The second is that rises in property prices make an increasing number of potential buyers conclude that they will never get on the property ladder. This means that there is no point in saving up for a deposit, and frees up more money to spend on rent. After all, people might be willing to slum it for a few years in order to save for a deposit to buy their own home, but they might as well splurge on rent when that is not an option. This adds an additional upward pressure on rental prices.

Government policies to address affordability must both increase supply and decrease demand. But so far the government has focused on increasing demand through policies like Help to Buy, which benefit a small minority at the expense of making the affordability problem more severe.

Instead, the government needs to restrict demand from those who are not buying property to occupy it or as a long-term investment, as this will help ease the pressure on property prices and rents.

Although a three percentage point increase in stamp duty may not be the most effective way to address the problem, Labour’s new proposal is a step in the right direction. Rent increases will not slow down and we will not have a nation of homeowners until property stops being developed and marketed as a financial asset, and is instead built for those who are looking for a place to call home.

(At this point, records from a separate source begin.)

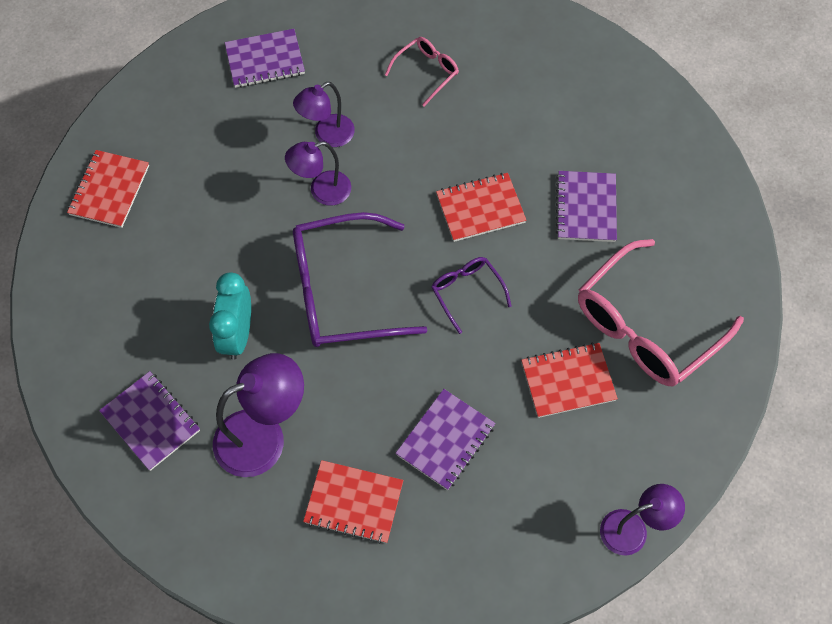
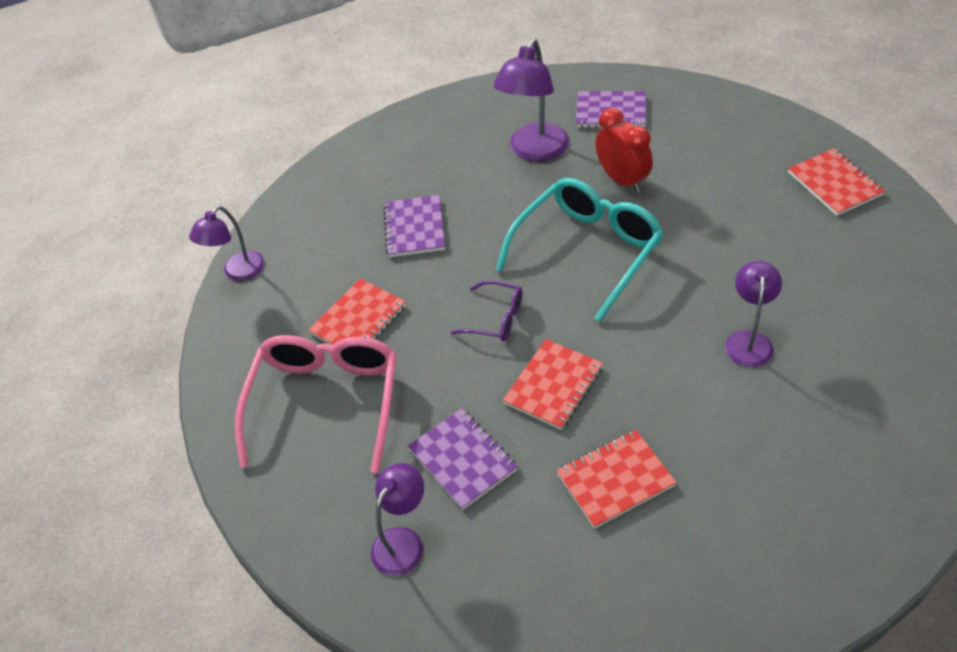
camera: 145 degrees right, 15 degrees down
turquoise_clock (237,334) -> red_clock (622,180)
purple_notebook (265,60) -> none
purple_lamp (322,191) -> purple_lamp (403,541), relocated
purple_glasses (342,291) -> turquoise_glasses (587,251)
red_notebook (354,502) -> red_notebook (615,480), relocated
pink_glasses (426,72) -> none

Gabriel Leon is a political economist and lecturer at King’s College London. Follow him on Twitter

3 Responses to “Labour’s housing pledge is right about overseas investors”

  1. Robert

    If it was so good why not two or three years ago why now, which one of the spin doctors came up with this gem, just before an election. People no longer trust politicians and these gifts to get voters may work for the middle class labour seem to chase, but the working class on the min wage will not be rushing out to buy homes they cannot afford, labour are now more then ever middle class.

  2. Anthony Sperryn

    The market in housing is not good, amongst other reasons, because transaction costs are so high. There must be lots of underutilised property at the top end, which might be released if transaction costs were lower. The proposed mansion tax may start to sort that problem out, but, perhaps, it ought to be accompanied by reductions in stamp duty across the board. The revenue implications need not be too bad, though, obviously, pre-empting the proceeds of a mansion tax to pay for more nurses may make the calculation more of a guess.

  3. Leon Wolfeson

    Or, empty housing could be subject to a yearly value tax.
    That’d sort that problem out fast.

    (Empty brownfield land too, and ramp it up with years left without utilisation)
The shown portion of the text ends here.